27 AUGUST 2005, Page 27

Foul play in Hull

Andrew Taylor

SWAN SONG by Robert Edric Doubleday, £16.99, pp. 351, ISBN 0385605781 ✆ £14.99 (plus £2.25 p&p) 0870 800 4848 It is always interesting to see what happens when a literary novelist turns to genre fiction. Swan Song is the third novel of Robert Edric’s trilogy about Leo Rivers, a private investigator based in modern Hull. The format is instantly familiar because Rivers is a modernised and homegrown Philip Marlowe — detective, knight-errant and laconic narrator though Rivers lacks both the literary panache and the glamorously selfdestructive habits of his original.

Three young women, two of whom dabbled in prostitution, have been murdered. The principal suspect for the most recent murder is the victim’s boyfriend, now in a coma following a drug overdose. As far as the police are concerned, his guilt is not in question — only whether he is responsible for the other murders too; and self-serving officers are happy to bend the truth to further their own careers.
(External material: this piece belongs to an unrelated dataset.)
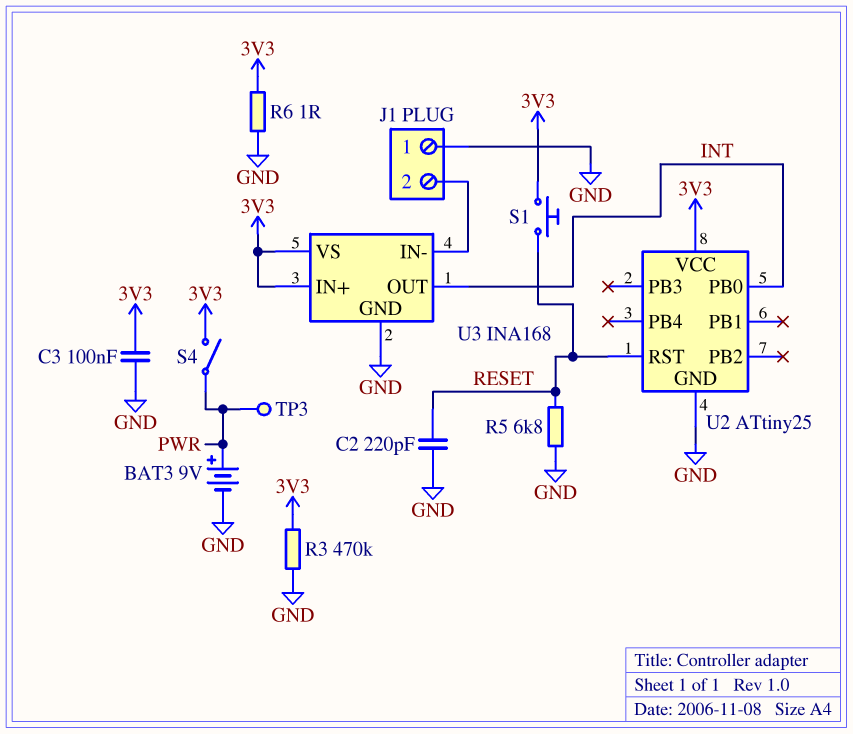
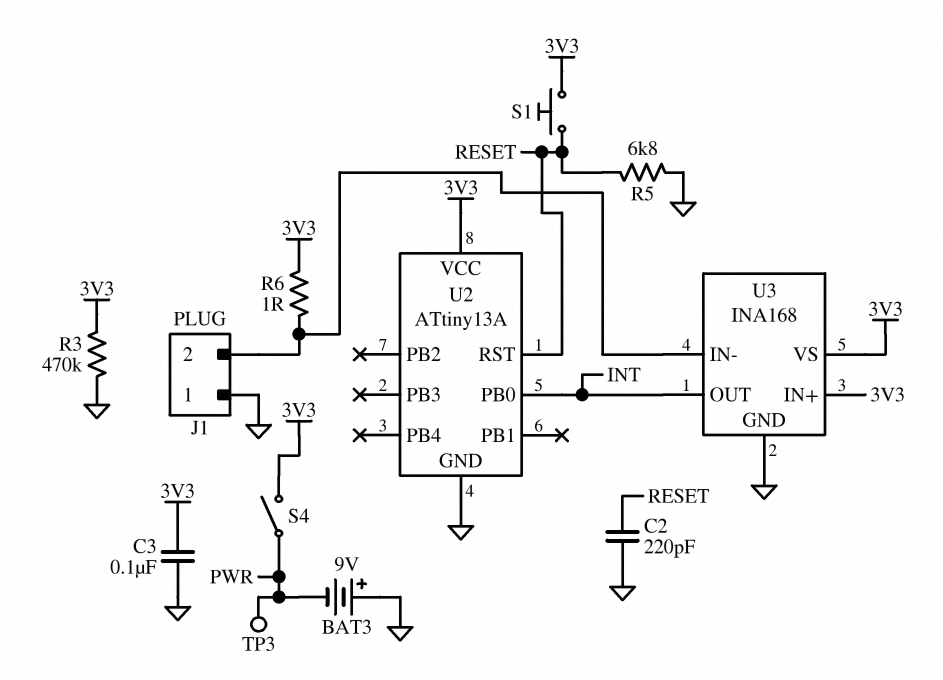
BAT3: 9V (plus PWR, minus GND) -> 9V (plus GND, minus PWR)
R6: 1 (3V3, GND) -> 1 (3V3, J1/2)
U2: ATtiny25 -> ATtiny13A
Rivers is hired by the suspect’s mother to find out what really happened. The grimy thread of his investigation takes him from teenage prostitutes to the city’s most affuent citizens. He trawls through old tragedies in pursuit of new ones until he discovers the true identity of the serial killer.

But Rivers’s ultimate enemy is the innate corruption of the city itself — its institutions, its employees and its inhabitants. As so often in this branch of the genre, society is the real villain. The moral shortcomings of those who should know better are paralleled by the economic decline of Hull as a fishing port, which casts its long and gloomy shadow over the characters.

This is Hull Noir, a community in crisis, the novel suggests, and in one sense the murders are symptoms rather than causes of this. It is a place full of problems that private-eyes can’t solve.

Edric’s spare, unflashy prose creates a very effective picture of the contemporary city. He plays fair by the genre, too, sticking with admirable restraint to the confines of the Chandleresque detective novel. On the other hand, the narrative is too loosely structured for there to be much tension, and Rivers himself remains an oddly shadowy figure, an instrument of the plot rather than a character for whom the reader feels a great deal of sympathy.

To be fair, it is possible that Edric intended this for reasons that are not immediately obvious. Perhaps the first two novels, which I have not read, tell us more about Rivers and provide an overarching structure for the trilogy as a whole. But, judged on its own own, Swan Song reminds us how difficult it is to write a first-rate crime novel.

Andrew Taylor’s most recent novel is The American Boy, published in paperback by HarperPerennial.